Blog – I know the template is awful. It’s on my list of things to do, and should be at the top of the queue in approximately 2056.

Bacula – Up to now, my backups have been a total kludge. The mere explanation of this elicits a feeling of nausea. A shell script on my backup storage server executes via cron. Each of the four important servers on my network (mail, web, monitoring, and development) have shell scripts that handle local backups – tar’ing up a list of directories, MySQL dumps, etc. – then tar gzip the whole thing and plop it in a local directory. The backup server executes these scripts and then copies the temporary files to its own disk via SCP. All of this is handled through an expect script, that runs each server consecutively. By morning, I end up with a 6+ hour job that’s finished, and dumped gigs of files on the backup server. Before finishing each machine, it deletes any backups on the backup server that are older than 10 days. After copying everything, it deletes the client’s local copy. The bottom line is that if a machine goes down, I can re-install the OS and all packages, and then have the backups of just /etc and user data. Not beautiful. Even worse, my backup storage server doesn’t have a tape drive. When I get around to it, I run a script on my development/storage box that copies the latest backups from each machine, located on the backup server, to a tempdir and then writes them to tape. To top it all off, I have only one network, so all of these gigs of data are crawling across my ancient 10/100 switch, along with all other connectivity to the outside world.

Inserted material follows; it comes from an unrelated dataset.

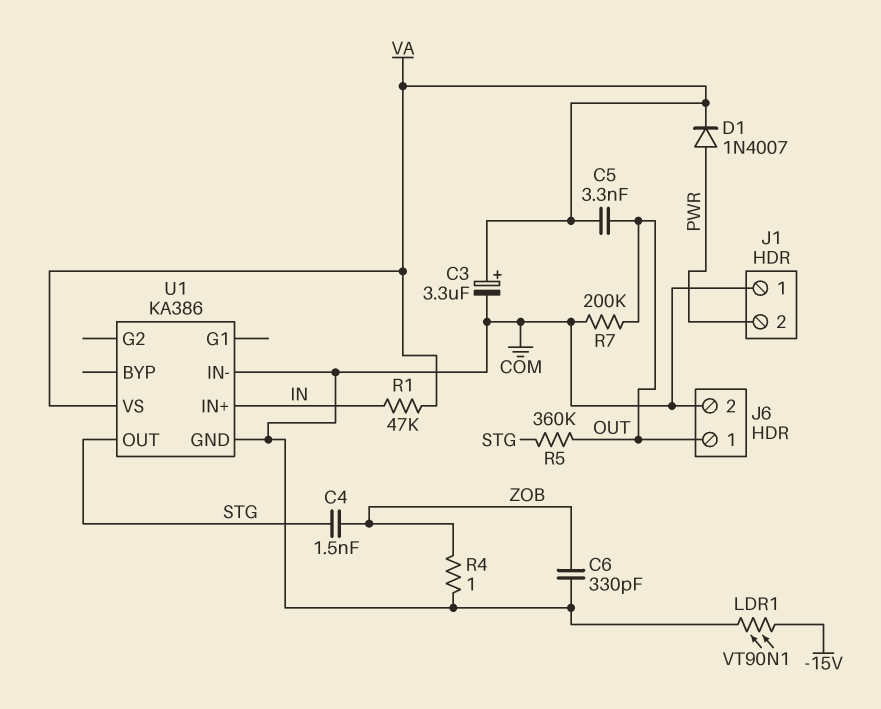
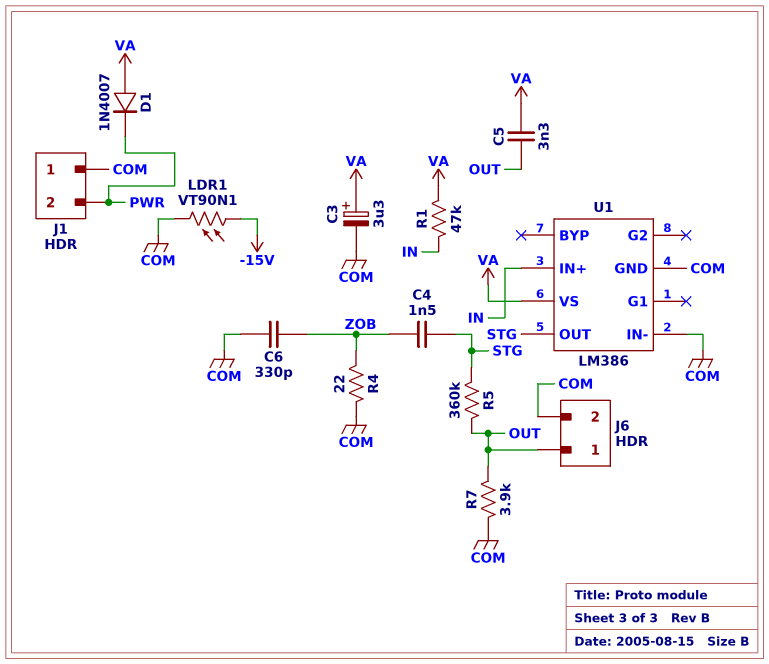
D1: diode 1N4007 (A PWR, K VA) -> diode 1N4007 (A VA, K PWR)
R4: 1 (COM, ZOB) -> 22 (COM, ZOB)
R7: 200k (COM, OUT) -> 3.9k (COM, OUT)
U1: KA386 -> LM386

Unfortunately, it doesn’t look like I’ll have the money to upgrade to Gig-E any time soon, even just for the 5 machines involved. More to the point, there’s no way that I’ll have the money to buy a manageable Gig-E switch that can come anywhere close to my BayStack 450-24T. So, it’s time to invest… well… time… in a good backup infrastructure. After doing a lot of research, I came to two findings:

  1. The two main options seem to be AMANDA and Bacula.
  2. I don’t like how AMANDA works.

So, I’m going to give Bacula a shot. I did consult the SAGE mailing list for advice, and got some recommendations for BackupPC, but Bacula seems to be more my type of thing. Well, I did an install, and spent about 8 hours hacking around with the config files. No luck. Bacula is designed to be highly modular and scalable, but to be honest, I find the config files to be *very* complicated. Furthermore, I wasn’t able to find any good example configurations with documentation. After brainstorming for a while (laying in bed watching Law & Order and reading the Bacula docs on dead trees) I decided to give in – despite my continued efforts to stop using it, I checked Webmin and, surely enough, they have a Bacula module. After starting with fresh config files, I was able to get Bacula up and running on my development/storage server (a fresh install of openSuSE 10.1) as the director. I got a file daemon installed on the web server. Everything looked wonderful.

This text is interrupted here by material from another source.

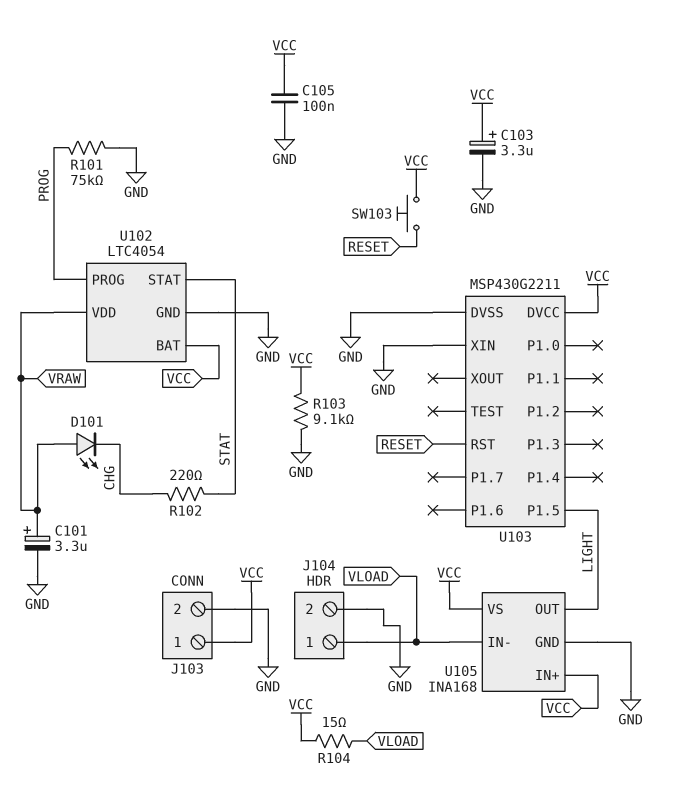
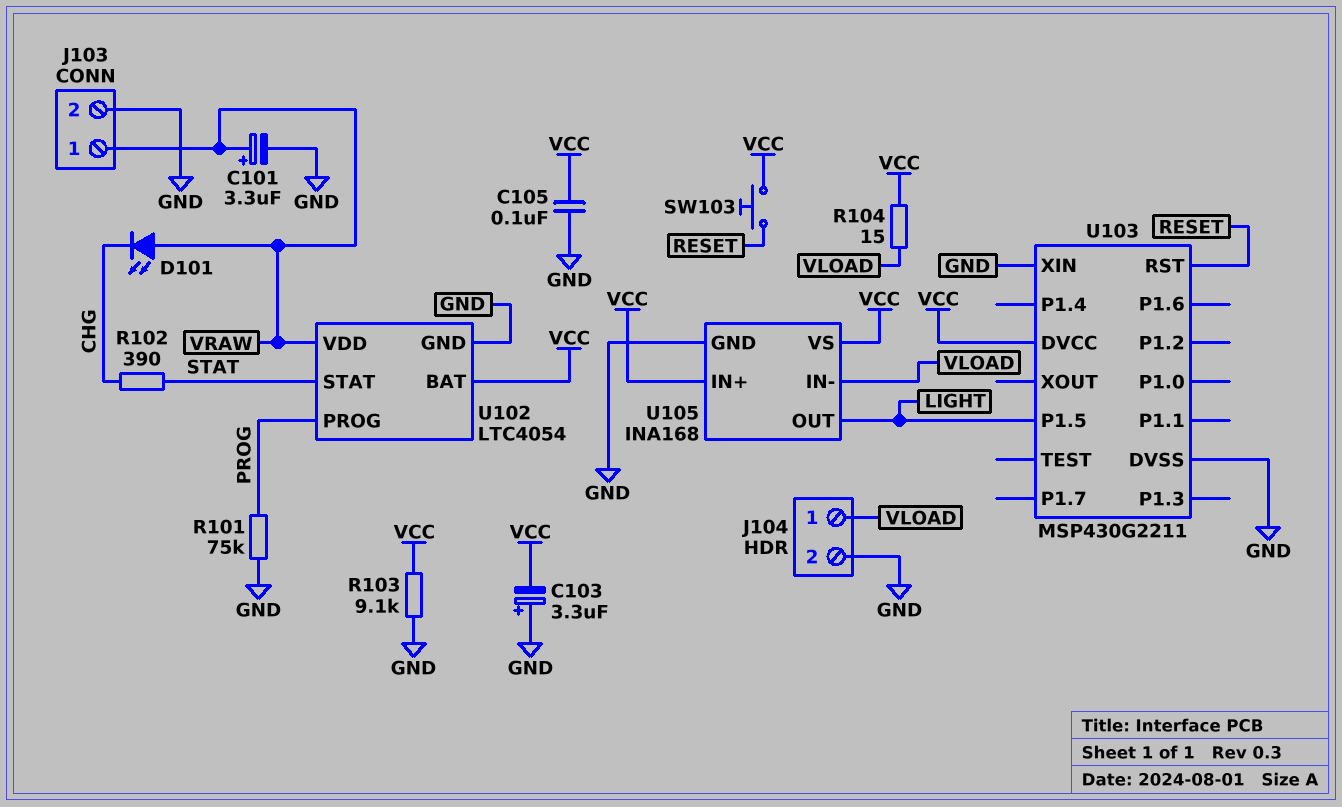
C103: 3.3uF (plus VCC, minus GND) -> 3.3uF (plus GND, minus VCC)
J103 pin 1: VCC -> VRAW
R102: 220 (CHG, STAT) -> 390 (CHG, STAT)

The current status: My backup storage server does only that – storage of backups. Nothing else. It’s still running SuSE 9.3. The Bacula RPMs for 9.3 are from the 1.x tree, and all of my other machines are running openSuSE 10.x, with Bacula 2.x. I gave it a shot but, sure enough, a Bacula 2.x director won’t jive with a 1.x storage daemon. And I’m in dependency hell – Bacula 2.x requires upgrades of everything from the C libs all the way up. So, I’m going to give a shot at an upgrade of the storage machine via YaST, and see where I get.